César Castaño, ayer, en la grada del número 1. / AURELIO FLÓREZ

Un campeón del mundo para el Sporting

  • El karateca langreano César Castaño se convierte en el sustituto de Lorenzo del Pozo como rehabilitador del club

«Es una alegría enorme y me hace una ilusión tremenda». César Castaño (Sama de Langreo, 1984) se convirtió ayer en el nuevo rehabilitador del Sporting, ocupando así el enorme vacío dejado hace unas semanas por Lorenzo del Pozo, embarcado en nuevos retos profesionales. «Es una oportunidad única para cualquiera y voy con muchas ganas», reconocía Castaño a EL COMERCIO poco después de que se confirmara la noticia.

La llegada del último fichaje del Sporting, que lleva gestándose varias semanas, viene de la mano de Antonio Maestro, jefe de los servicios médicos del Sporting, quien buscaba un perfil similar al de Lorenzo del Pozo para cubrir la vacante dejada por el popular e incansable fisioterapeuta gijonés. En ese sentido, el nuevo readaptador, de trato afable y cercano, con capacidad para sufrir con los futbolistas cuando la situación lo requiera, encaja en perfecta armonía con este perfil.

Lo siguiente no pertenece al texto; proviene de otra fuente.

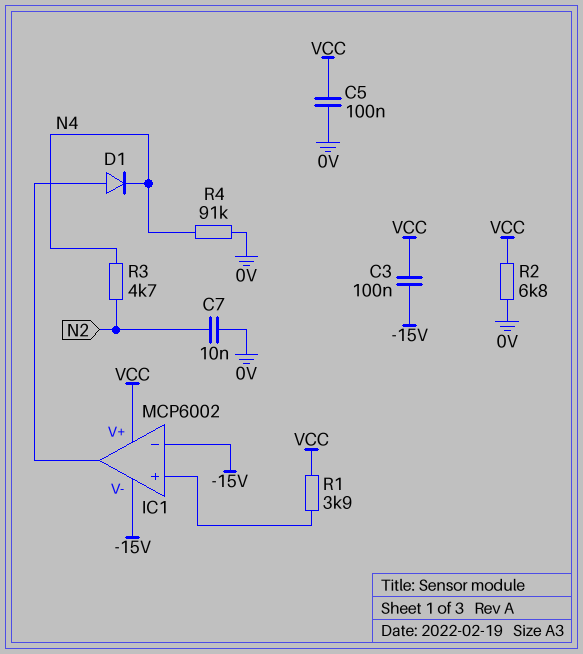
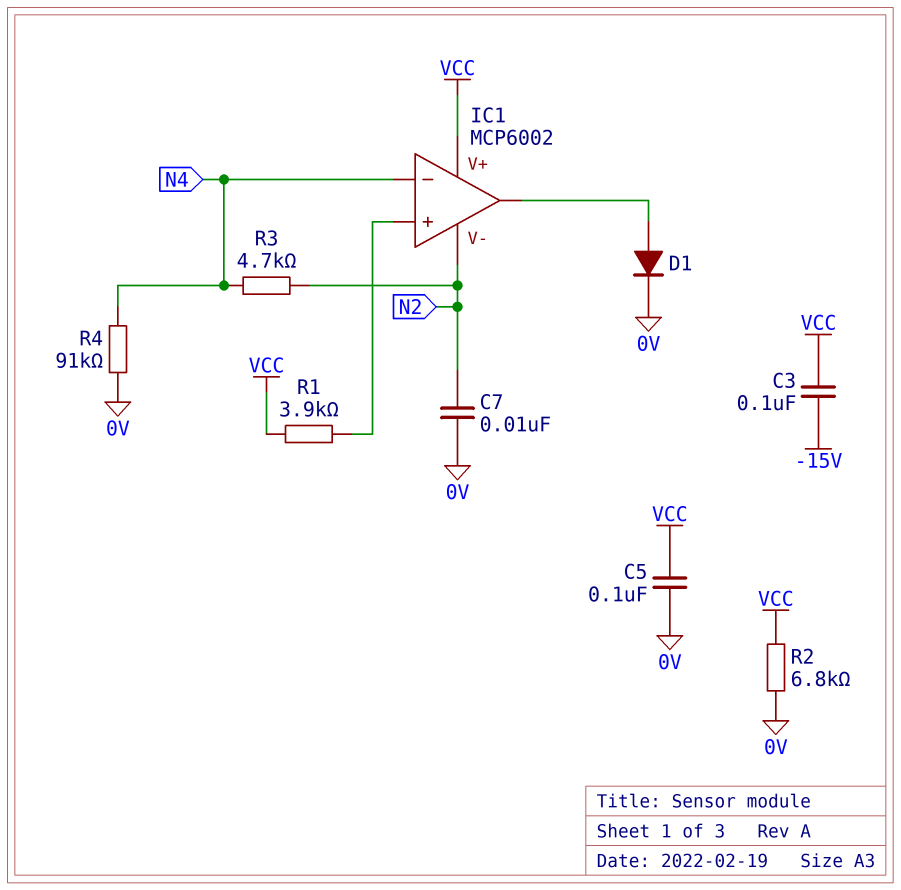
D1: diode (A IC1/out, K N4) -> diode (A IC1/out, K 0V)
IC1 pin V-: -15V -> N2
IC1 pin in-: -15V -> N4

Deportista de élite, César Castaño ha sido uno de los karatecas más reputados de los últimos tiempos. En 2006, su mejor año, se proclamó campeón del Mundo de este deporte en categoría absoluta, en kumité, y también de Europa. Sus éxitos, que incluyen distintos títulos nacionales, prosiguieron. En 2008 finalizó tercero a nivel mundial dentro de un campeonato que se desarrolló en Japón, la cuna de este deporte, lo que hizo más meritoria su clasificación.

En 2009 abandonó el tatami y el karategi de competición, aunque desde entonces no ha perdido su vinculación con este arte marcial que ha marcado su vida. Hasta la fecha continuaba dando clases de kárate en su Langreo natal y era además el fisioterapeuta de la selección española. A nivel laboral, César Castaño está integrado desde hace años en Fremap, trabajo que tendrá que compatibilizar a partir de ahora con su labor en el Sporting.

Desafío de Somiedo

El nuevo rehabilitador rojiblanco regresó ayer de Ibiza, donde se encontraba en un curso de kárate, y por la tarde se desplazó hasta Mareo para conocer a los futbolistas y a los trabajadores del club. El lunes se incorpora a su nueva labor. Entre sus pasiones figura una muy reveladora: hoy tenía previsto participar en el Desafío de Somiedo, de 86 kilómetros.